Ethan just watched him, as one predator might watch another, with careful consideration. “We have been apart for a very long time. I believed you were dead.”
“And there is a very long story to tell.” He let his gaze slip back to the House. “Perhaps we can discuss it?”
Another long moment passed as Ethan looked at Balthasar, his expression blank but his energy suddenly hot, as if centuries of anger and frustration had finally ignited.
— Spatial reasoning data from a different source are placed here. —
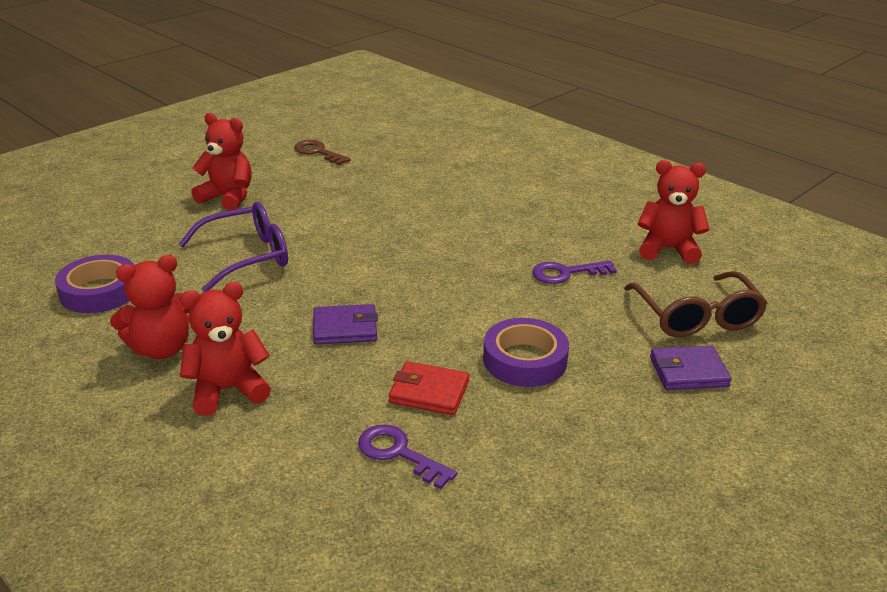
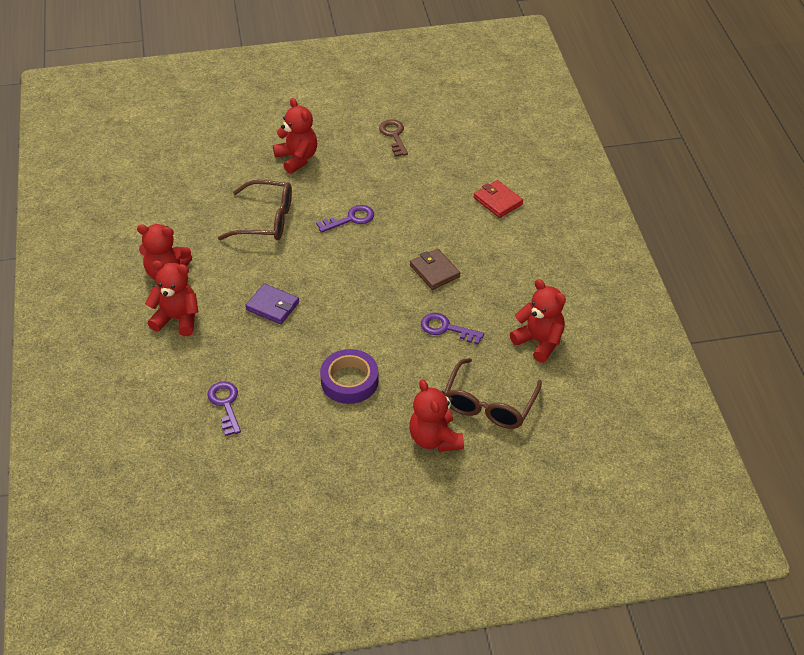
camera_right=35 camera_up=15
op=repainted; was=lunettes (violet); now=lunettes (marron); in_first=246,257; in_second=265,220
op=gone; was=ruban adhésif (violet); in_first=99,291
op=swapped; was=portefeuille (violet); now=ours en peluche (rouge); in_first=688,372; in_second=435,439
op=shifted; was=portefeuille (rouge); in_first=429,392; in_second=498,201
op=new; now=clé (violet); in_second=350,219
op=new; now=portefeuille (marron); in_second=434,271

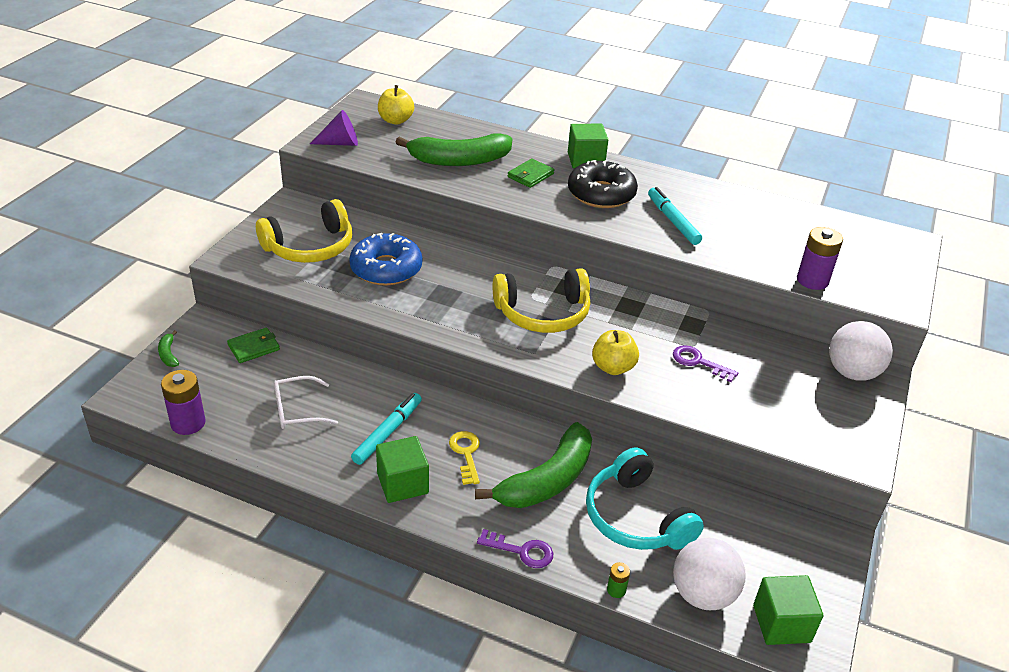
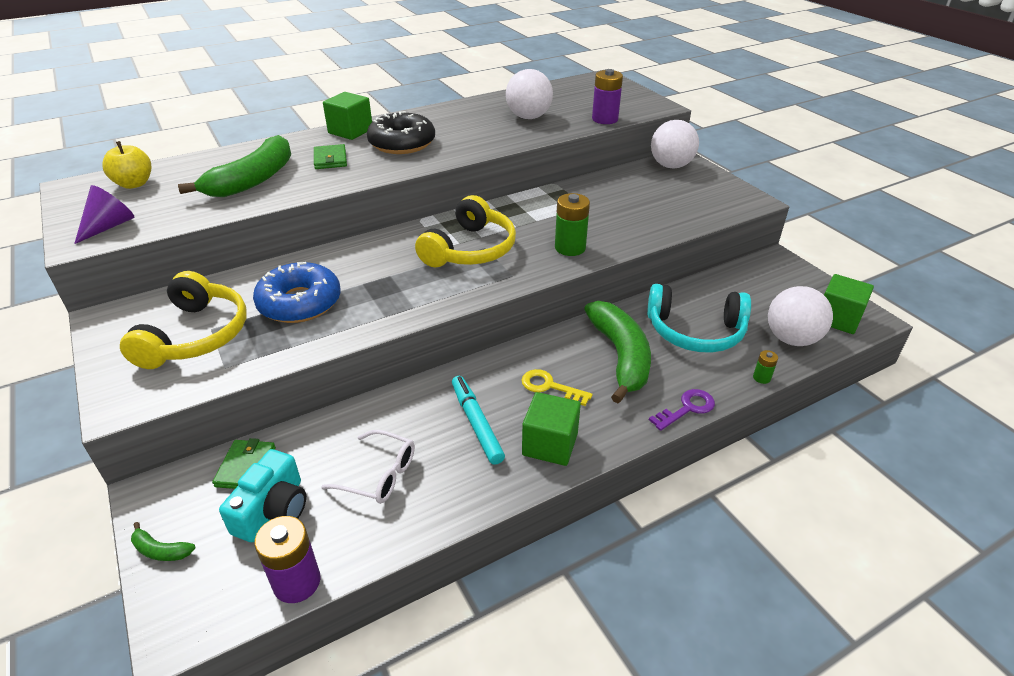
camera_right=-50 camera_up=0
op=gone; was=feutre (turquoise); in_first=672,221
op=swapped; was=pomme (jaune); now=pile (vert); in_first=613,367; in_second=570,248
op=gone; was=clé (violet); in_first=698,362
op=rotated; was=lunettes (blanc); in_first=297,410; in_second=379,475; clockwise=-90
op=new; now=balle (blanc); in_second=528,117
op=new; now=appareil photo (turquoise); in_second=273,510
Step back, Merit. Ethan’s order was contrary to my mission. But before I could argue, he repeated it again.
Step back, Sentinel.
The second I moved, Ethan’s fist was up. With a sickening crunch of cartilage, he slammed it into Balthasar’s face, and the scent of blood filled the air.
The crowd erupted again, magic flaring from the Cadogan vampires. I stepped closer to Ethan, and Luc did the same, both of us ready to move should Balthasar attempt a response.
Slowly, he shifted his gaze back to Ethan, pressed the back of a hand to his nose. His eyes sparked with obvious shock that someone would dare to challenge him, much less a vampire to whom he’d gifted immortality.
“Comme tu as changé, mon ami.”
“Oui, c’est vrai. La vie m’a changé,” Ethan said, in perfect French I hadn’t known he spoke. His voice was low and threatening, and utterly Masterly.
Balthasar pulled a handkerchief from his pocket and dabbed genteelly at the cut. “Ça va. Je comprends.”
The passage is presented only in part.